Quando isso aconteceu, bem, eu era um excelente aluno, mas não se podia dizer que fosse famoso. Não fazia nada de extraordinário, apenas o que normalmente se esperava de um filho de um auror com boa reputação. Amigos eu tinha bem poucos, na realidade não tinha nenhum. Não conseguia entender por que aquilo vinha acontecendo, mas escondia isso a todo custo dos meus pais.


Aguardava ansioso os feriados no Natal e na Páscoa, para que pudesse retornar ao meu quarto e ficar ali, no único lugar onde eu realmente me sentia livre. Quando era obrigado a retornar eu o fazia, mas porque sabia que não havia muitas opções. Mesmo com todos me dando total apoio, parecia que estava faltando alguma coisa: parecia que faltava um pedaço da minha alma.


Com o passar dos anos, a situação foi ficando tão insuportável que eu decidi reverter o que eu havia feito. Passei a me corresponder secretamente com bruxos de diversas partes do mundo, que estavam dispostos a me ajudar a consertar o meu erro. Então, após alguns anos, eu pus meu plano em prática e bem, como pode ver ele não deu muito certo.”


Harry ouviu àquilo tudo com a maior concentração, quase não respirava ou piscava, no entanto, não era capaz de chorar. Então era assim que teria sido: sua vida sem Voldemort seria também uma vida sem nada.


Harry sabia que a sua ligação com o bruxo era forte, mas aquilo era inacreditável. “Faltava um pedaço da minha alma”, ele repetiu mentalmente as palavras.
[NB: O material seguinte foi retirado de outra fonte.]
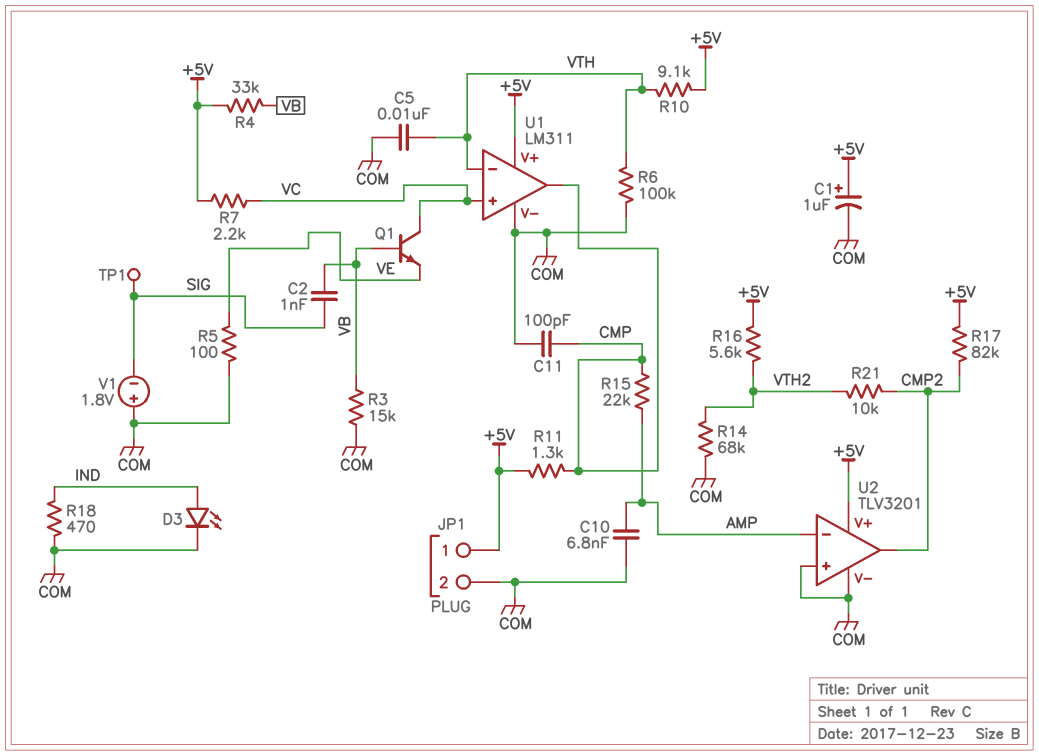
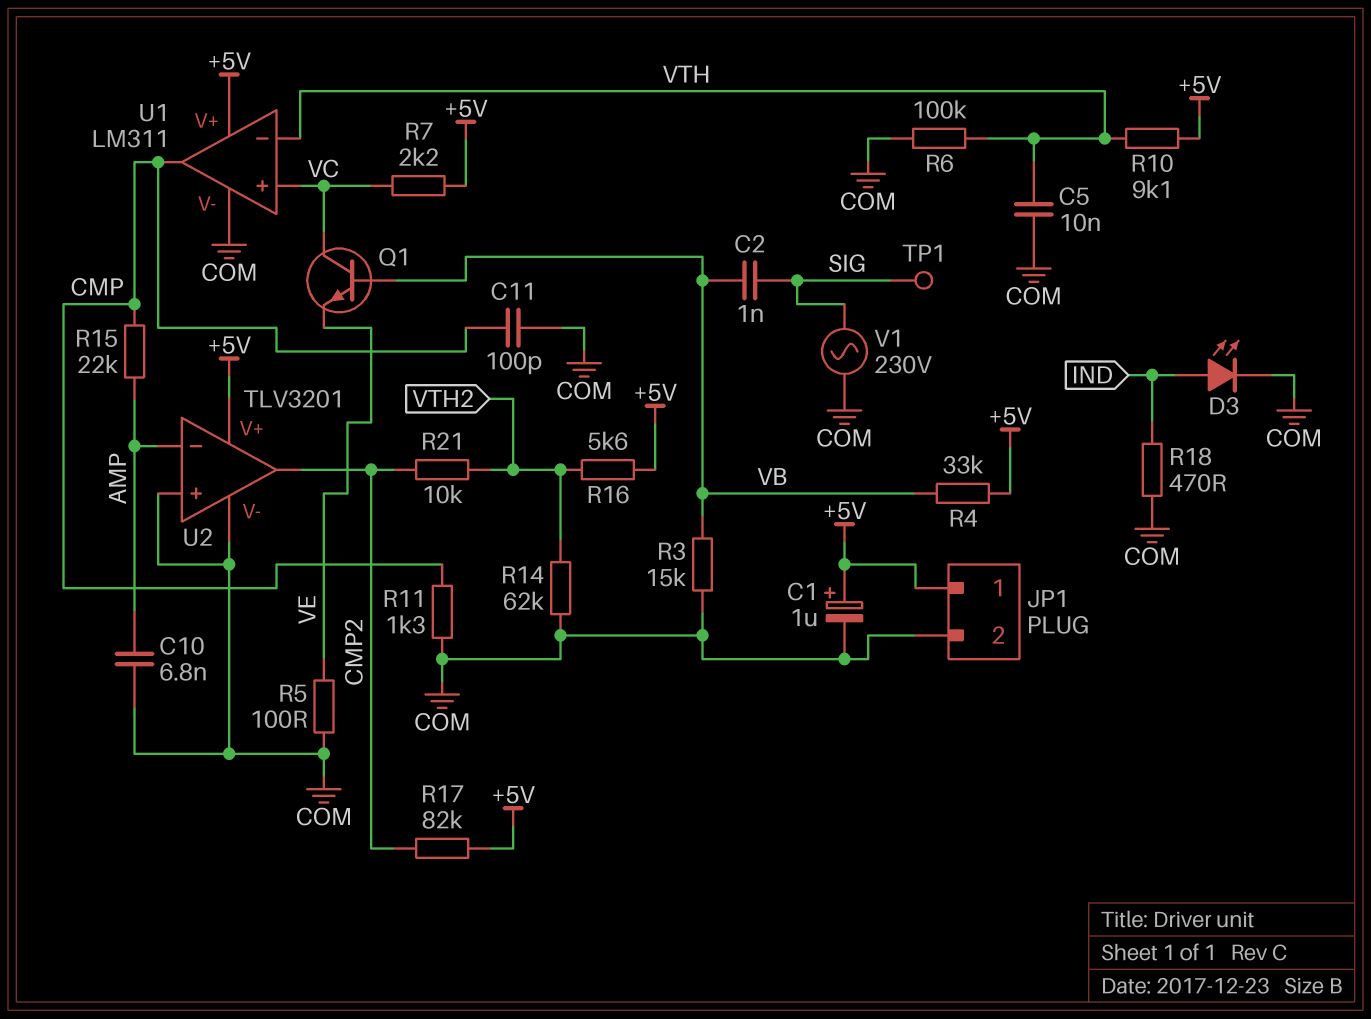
R11: 1.3k (+5V, CMP) -> 1.3k (CMP, COM)
R14: 68k (COM, VTH2) -> 62k (COM, VTH2)
V1: 1.8V (plus COM, minus SIG) -> AC 230V (COM, SIG)

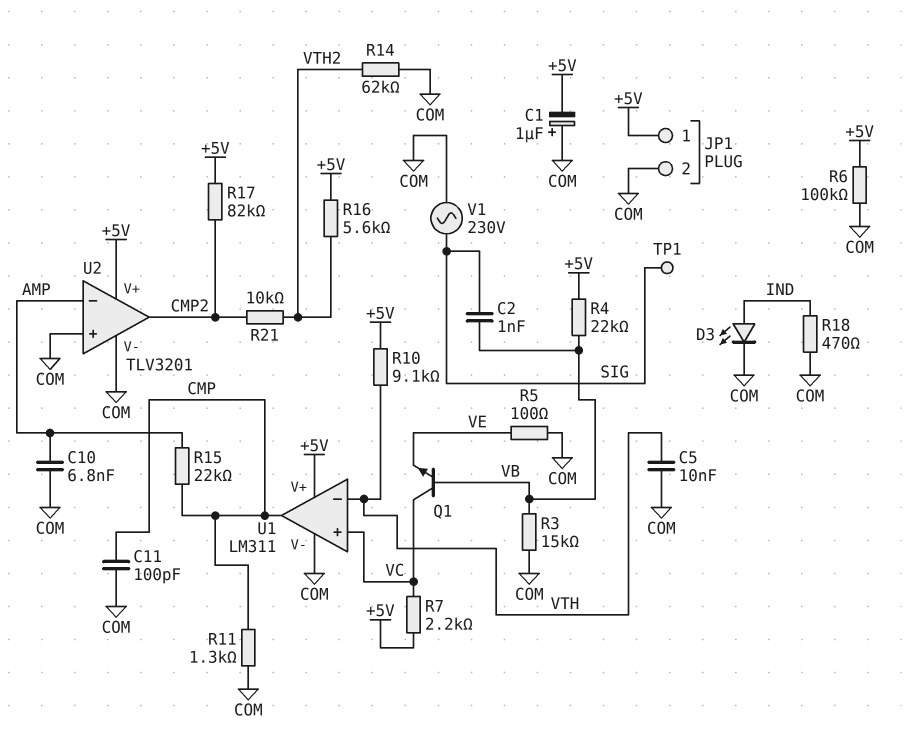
C1: 1uF (plus +5V, minus COM) -> 1uF (plus COM, minus +5V)
R4: 33k (+5V, VB) -> 22k (+5V, VB)
R6: 100k (COM, VTH) -> 100k (+5V, COM)

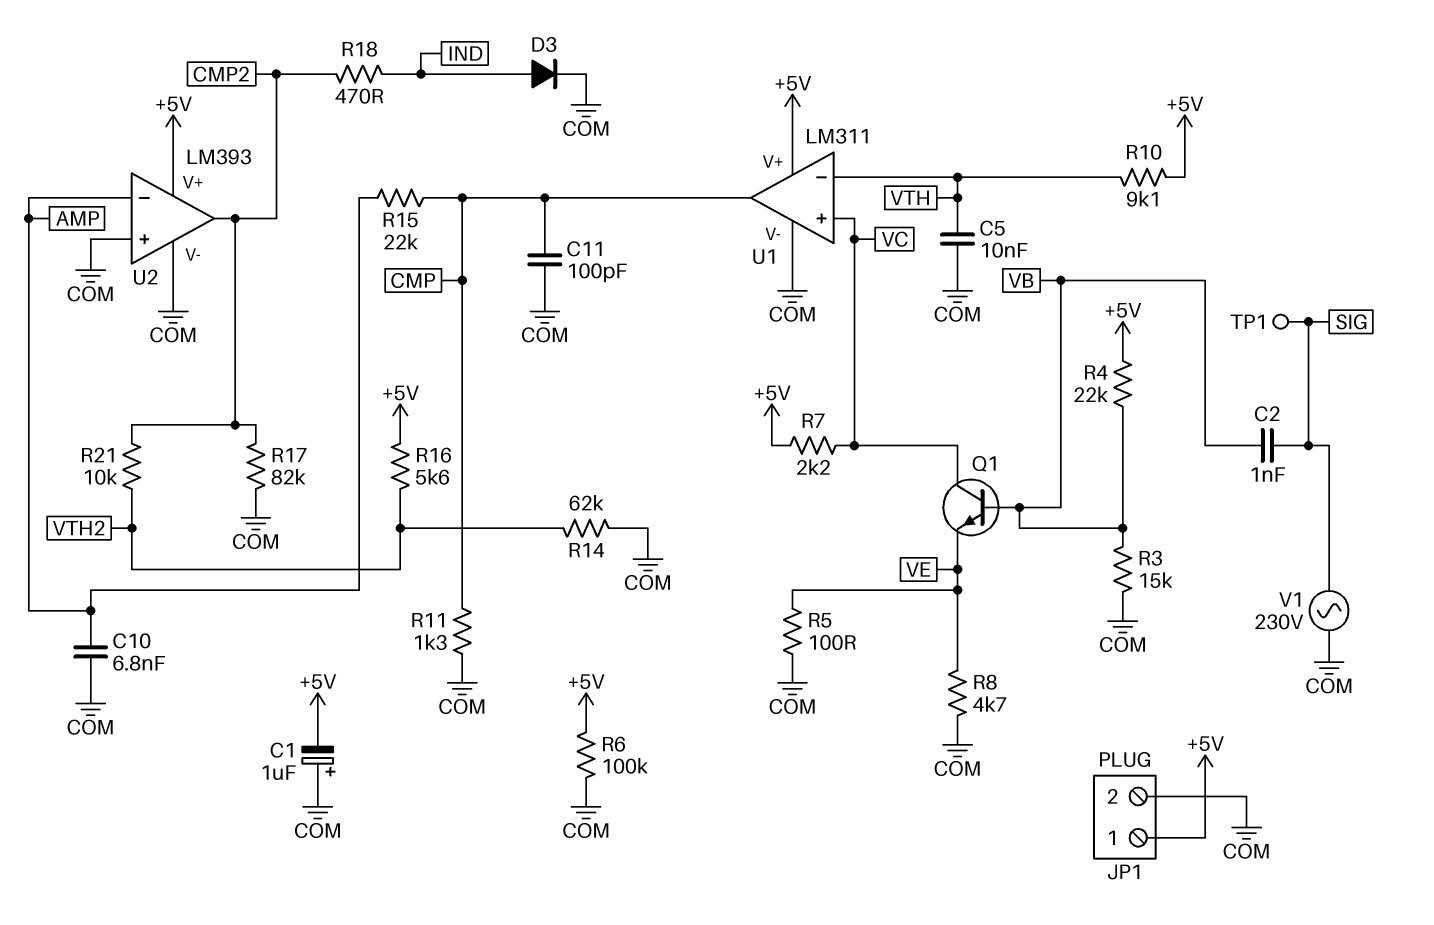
D3: LED (A IND, K COM) -> diode (A IND, K COM)
R8: none -> 4.7k (COM, VE)
R17: 82k (+5V, CMP2) -> 82k (CMP2, COM)
R18: 470 (COM, IND) -> 470 (CMP2, IND)
U2: TLV3201 -> LM393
Harry sabia que muito do que havia feito se dava pelo pedaço da alma de Voldemort junto da sua, mas aquilo ia muito além da ofidioglossia.


E além do mais, como aquilo era possível?
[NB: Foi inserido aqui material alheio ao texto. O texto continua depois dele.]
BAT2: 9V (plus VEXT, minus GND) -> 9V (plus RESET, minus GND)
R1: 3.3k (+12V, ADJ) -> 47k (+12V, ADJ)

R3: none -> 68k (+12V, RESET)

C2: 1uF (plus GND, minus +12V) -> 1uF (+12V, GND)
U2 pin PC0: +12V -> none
Como era possível alguém viver simultaneamente a ele, sem todos os seus problemas, e sem ele tomar conhecimento?


- Como... – Harry começou mas não precisou terminar. A resposta já estava sendo formulada.


- Ao contrário de você, eu já nasci com plena consciência do que aconteceria comigo. Não tinha coordenação motora, mas as minhas habilidades mentais (e mágicas) eram equivalentes às de atualmente. Então, você pode imaginar o que aconteceu quando Voldemort atacou os meus pais naquela noite.


- Você o matou? – Harry estava perplexo. Como aquilo era possível?


- Apenas contribuí para que meu pai desse cabo dele. A partir daí, foi apenas uma questão de tempo até que Dumbledore encontrasse e destruísse as Horcruxes. Armei meu plano de tal forma que até mesmo a Profecia seria cumprida.


- “Plano”? – Harry indagou – como pode um bebê planejar seu próprio nascimento?


Harry lembrou-se da parte “decidi reverter o que eu havia feito”. Então o que ele havia feito?


- Acho que você está começando a chegar onde eu quero. Você nunca quis saber como seria a sua vida sem Voldemort?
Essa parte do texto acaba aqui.